The argument that UCD cannot afford to properly fund these services just doesn’t hold up. The fact that the University spends more on luxury flights than it does on the health and counselling budget is a clear example of what the university prioritises. UCD spends twice as much on these luxury flights than every other university in the state combined, with the College President spending €90,000 on personal travel expenses in the last two years alone. Refurbishing the President’s office will cost upwards of €7.5million; a huge increase from the initial estimate of €900,000 without a detailed costed plan being published. Between this, multi-million euro overspends on the Confucius Institute and €14 million for the University Club, the university has clearly demonstrated through irresponsible spending practises that student welfare will not be prioritised over elitist infrastructure.
Reckless overspends and funding allocations of this nature raise serious concerns about the level of oversight being applied on an executive level. The UCD Mission Statement clearly states that the University is supposedly committed to “The holistic development of each student to her or his fullest potential”. How is this possible when the basic needs of students haven’t been met? Asylum Seekers, students in precarious living conditions and students with disabilities are among the most vulnerable students who have been left behind by callous spending practises and cuts to essential services.

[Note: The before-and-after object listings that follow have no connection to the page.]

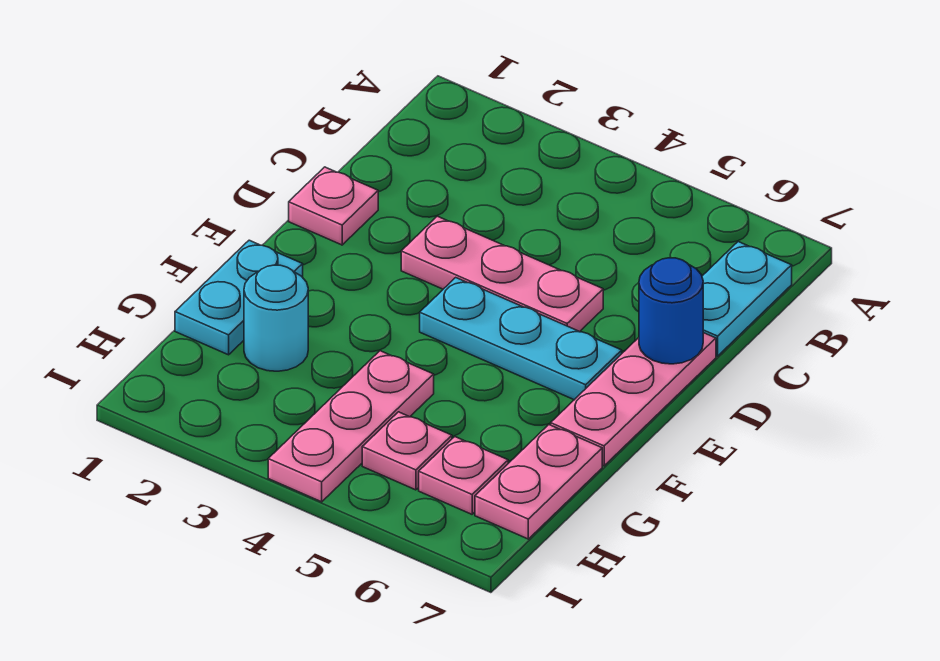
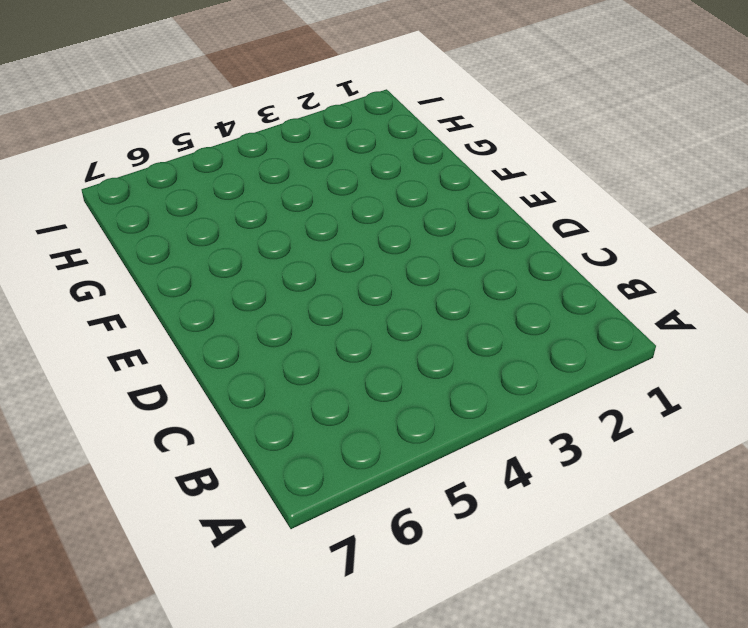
none -> cyan plate B7:C7 level 1
none -> pink plate D1 level 1
none -> pink plate D3:D5 level 1

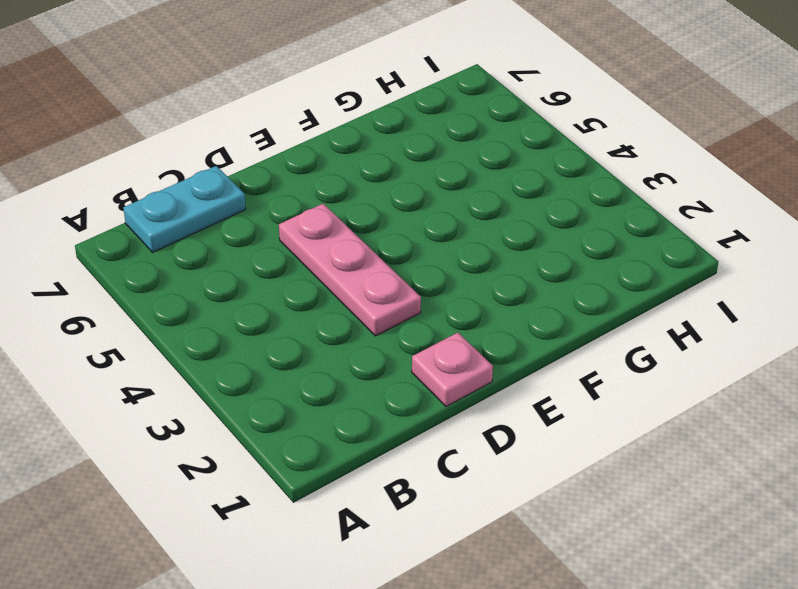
none -> pink plate D7:F7 level 1
none -> cyan plate E4:E6 level 1
none -> cyan plate F1:G1 level 1

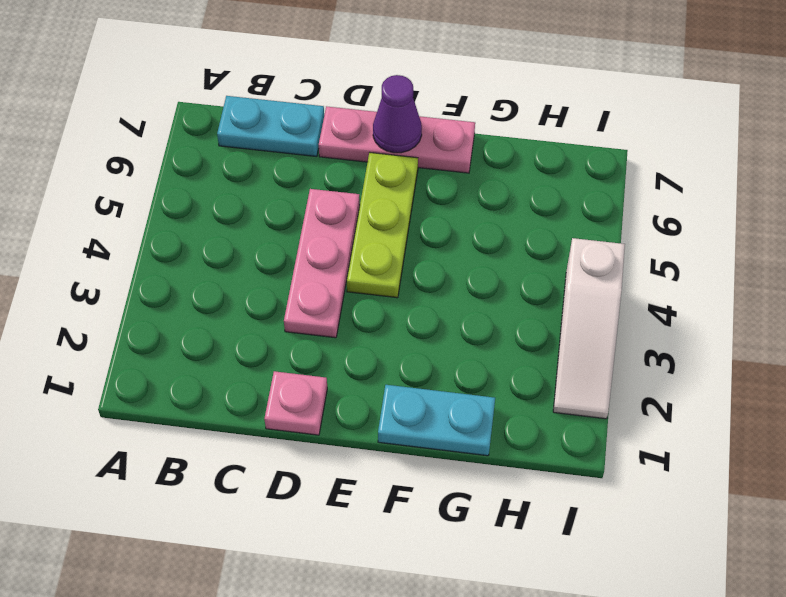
lime plate E4:E6 level 1 -> cyan plate E4:E6 level 1
purple cone E7 level 2 -> none
white slope I2:I4 level 1 top 4 -> pink plate G4:I4 level 1
none -> cyan round brick G2 level 1
none -> pink plate G7:H7 level 1
none -> pink plate H5 level 1

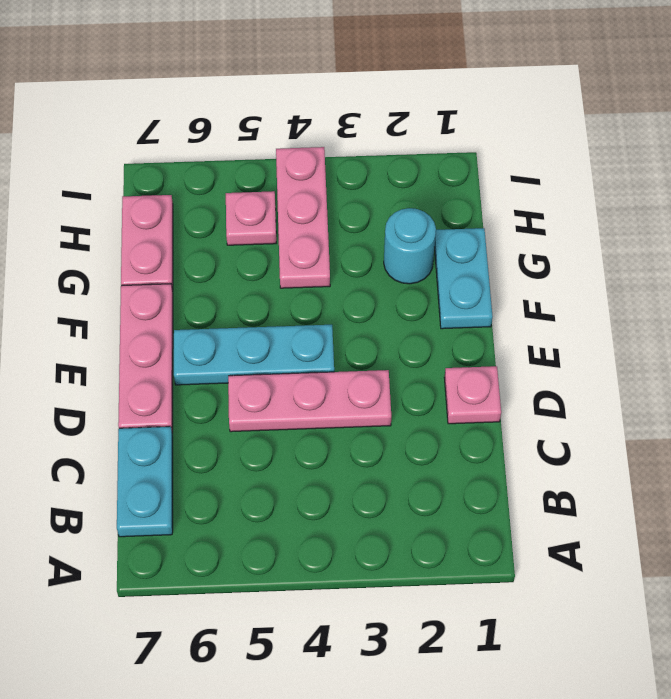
none -> pink plate H6 level 1
none -> blue round brick D7 level 2

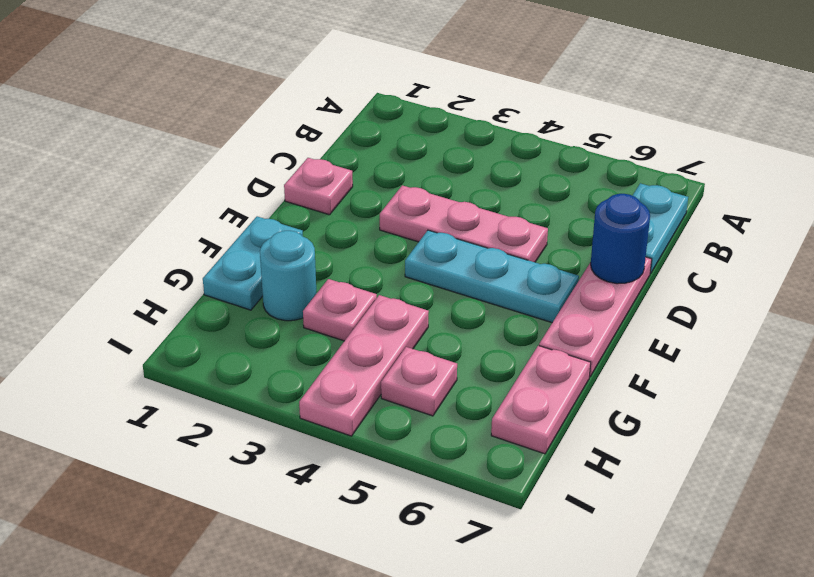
pink plate G3 level 1 -> pink plate H6 level 1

It doesn’t have to be this way. With a cost-rental model, students can be provided with affordable accommodation on a large scale. Functioning mental health, disability and childcare services are not a pipe dream. Guaranteeing workers a living wage will not bankrupt the University finances, but a continuation of the current failed policies and reckless spending may well do just that. “Fix our Education” is committed to tackling these issues head on and holding the University to account.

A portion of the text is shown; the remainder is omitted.